In an emblematic article published two years later, “Democracy-socialism (I)” (Reform, Santiago, 28/12/1907), Luis Recabarren presents arguments to show that the “democratic” program is very different from the “socialist” one. That one is “pale”, “insignificant”, “vague” – it contains only “soft” reforms, which do not threaten the current “bourgeoisie-dominated coercive institutions of freedom”. The socialist program, on the other hand, proclaims the replacement of “useless institutions” with “completely different” ones; socialism wants the “socialization of land ownership” – and the “confiscation” of assets with which the revolution will transform the state order will be “without compensation”, since “the new State will ensure each individual’s well-being, with the the only condition that it contributes to useful production”.

Although there have been few editions, part of Luis Recabarren's work is accessible to the public, with many of his writings available online. There are sections dedicated to it on the portal marxists (www.marxists.org), initiative for the general dissemination of Marxism; and on the official website Chilean Memory, maintained by National Library of Chile (www.memoriachilena.gob.cl). In addition to these portals, your texts can also be read at: Colectivo Luis Emilio Recabarren (https://luisemiliorecabarren.cl); Ariadne Ediciones (https://ariadnaediciones.cl); open edition (https://books.openedition.org).

*Daniel de Souza Sales Borges He has a doctorate in history from UNIRIO and professor at SEEDUC-RJ.

Originally published on the Praxis Nucleus-USP.

References


INVESTIGATORY COMMISSION OF LA FOCH/PC. “Informe de la Comisión Investigadora de la Federación Obrera de Chile y del Partido Comunista de Chile sobre la death de Luis Emilio Recabarren”, 1924. Disp.: https://luisemiliorecabarren.cl

CRUZAT, Ximena; DEVÉS, Eduardo (org.). Luis Emilio Recabarren: press writings (1898-1924). Santiago: Ariadna Ediciones, 2015.

GREZ T., Sergio. History of communism in Chile: the era of Recabarren. Santiago: Lom Ediciones, 2011.

JOBET, Julio C.; BARRIA, Jorge; VITALE, Luis. Recabarren: selected works. Santiago: Quimantu, 1971.

MASSARDO, Jaime. The formation of the political imagination of Luis Emilio Recabarren: contribution to the critical study of the political culture of the subaltern classes of Chilean society. Santiago: Lom Ediciones, 2008.

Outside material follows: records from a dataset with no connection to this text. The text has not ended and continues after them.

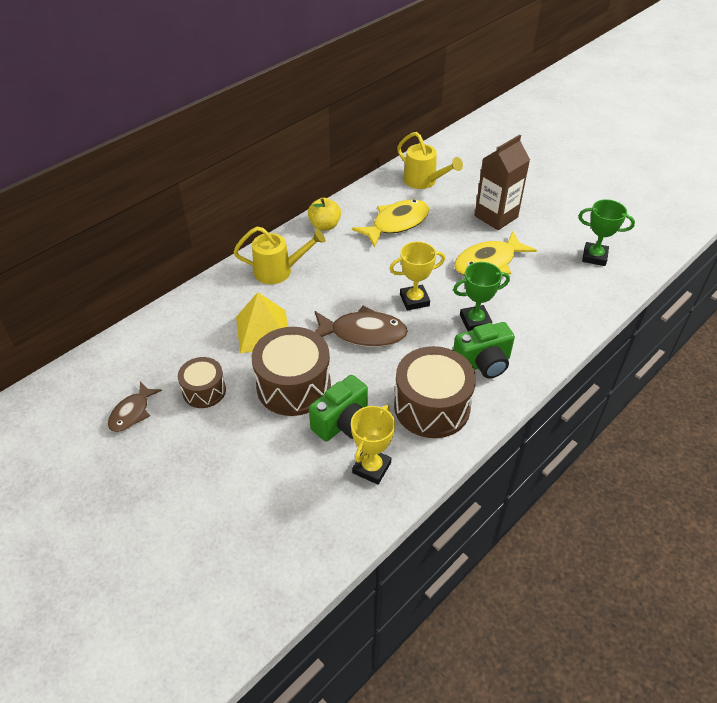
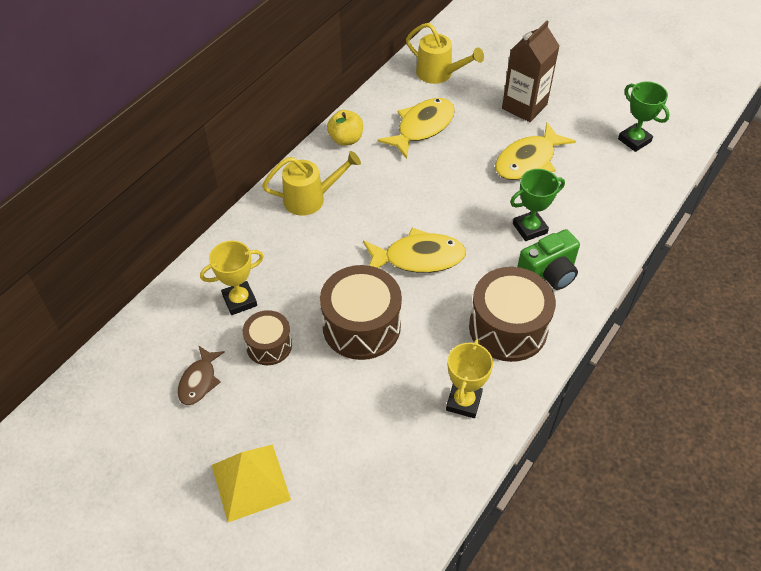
camera: 10 degrees left, 5 degrees up
(263, 331) = (313, 270): yellow pyramid -> yellow pyramid (251, 482)
(343, 423) = (423, 359): green camera -> none
(363, 333) = (418, 258): brown fish -> yellow fish
(414, 300) = (462, 213): yellow trophy -> yellow trophy (239, 300)
(594, 257) = (634, 140): green trophy -> green trophy turned 45 degrees clockwise

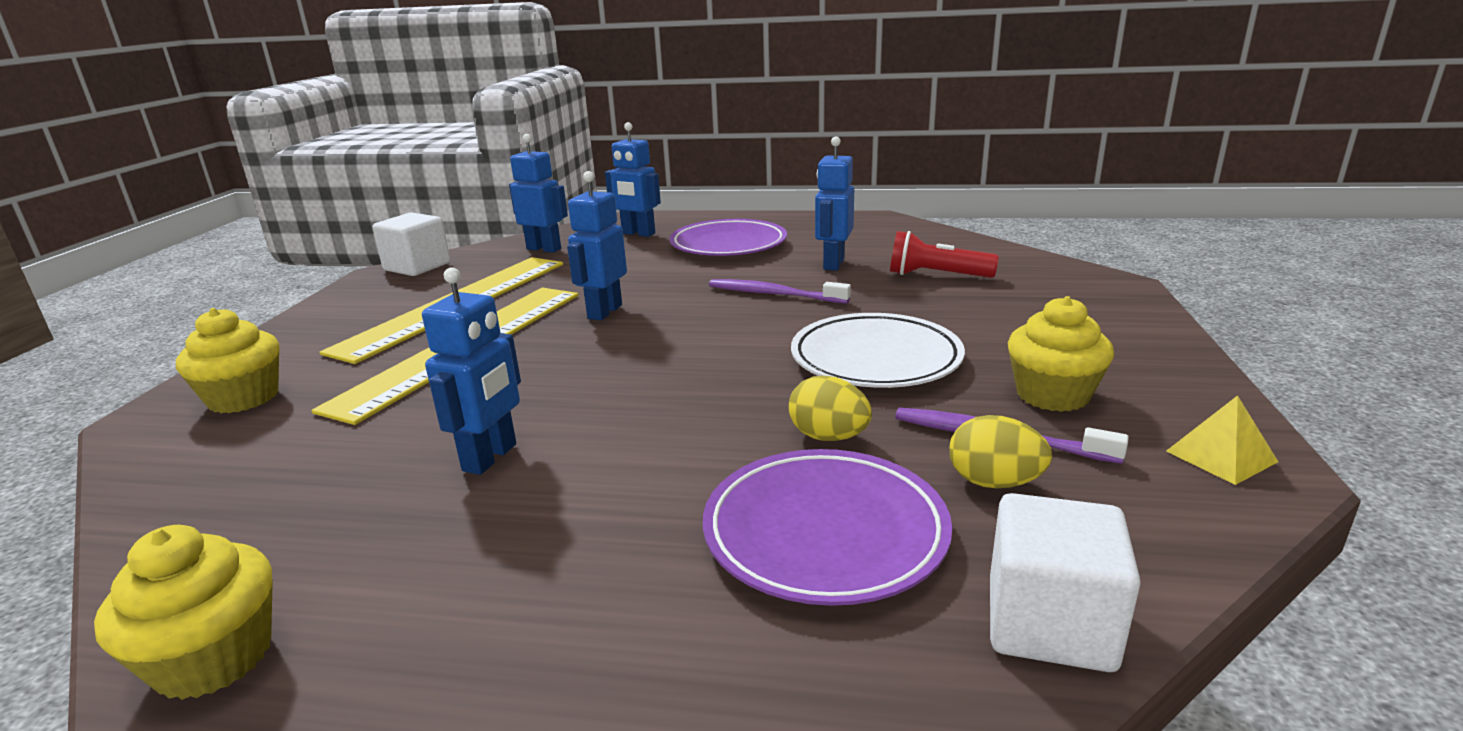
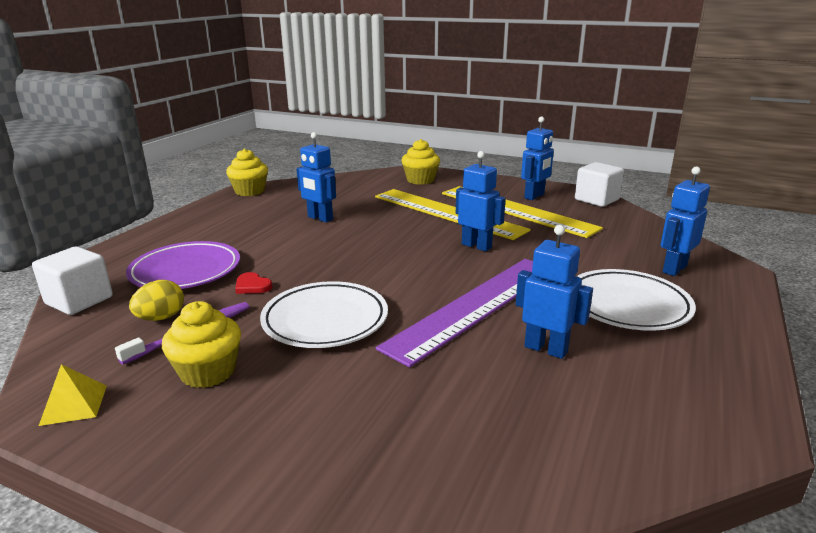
camera: 105 degrees right, 0 degrees up
(544, 249) = (631, 233): blue robot -> blue robot (534, 196)
(728, 245) = (627, 305): purple plate -> white plate
(774, 294) = (476, 306): purple toothbrush -> purple ruler
(828, 437) = (252, 286): yellow egg -> red heart
(936, 275) = (482, 402): red flashlight -> none

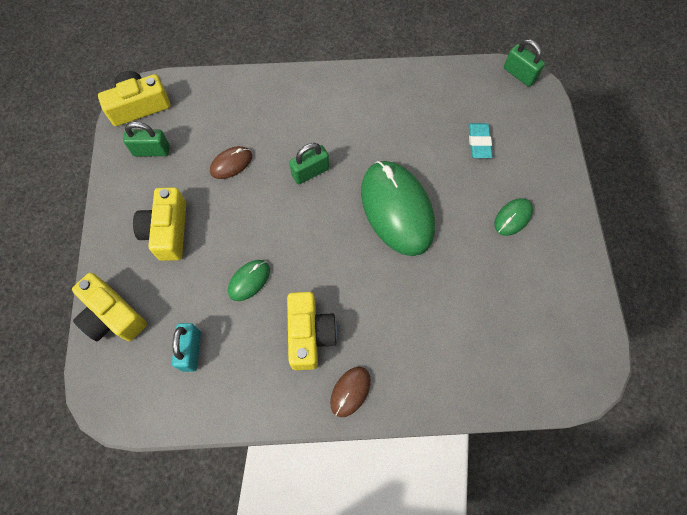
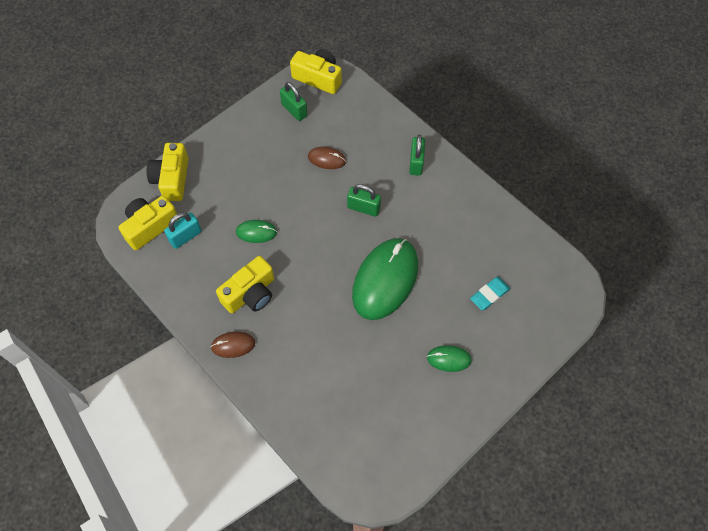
camera: 50 degrees right, 5 degrees down
(167, 231) = (249, 162): yellow camera -> yellow camera (150, 226)
(519, 74) = (577, 281): green padlock -> green padlock (416, 163)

PINTO V., Julio. Luis Emilio Recabarren: a historical biography. Santiago: Lom Ediciones, 2013.

RUEDA, María Alicia. The educational philosophy of Luis Emilio Recabarren: pioneering working-class education in Latin America. New York/London: Routledge, 2021.

VITALE, Luis. “Luis Emilio Recabarren”. Archive Chile, 2005. Disp.: www.archivochile.com.

WITKER, Alejandro. The works and days of Recabarren. Mexico City: Editorial Nuestro Tiempo, 1977.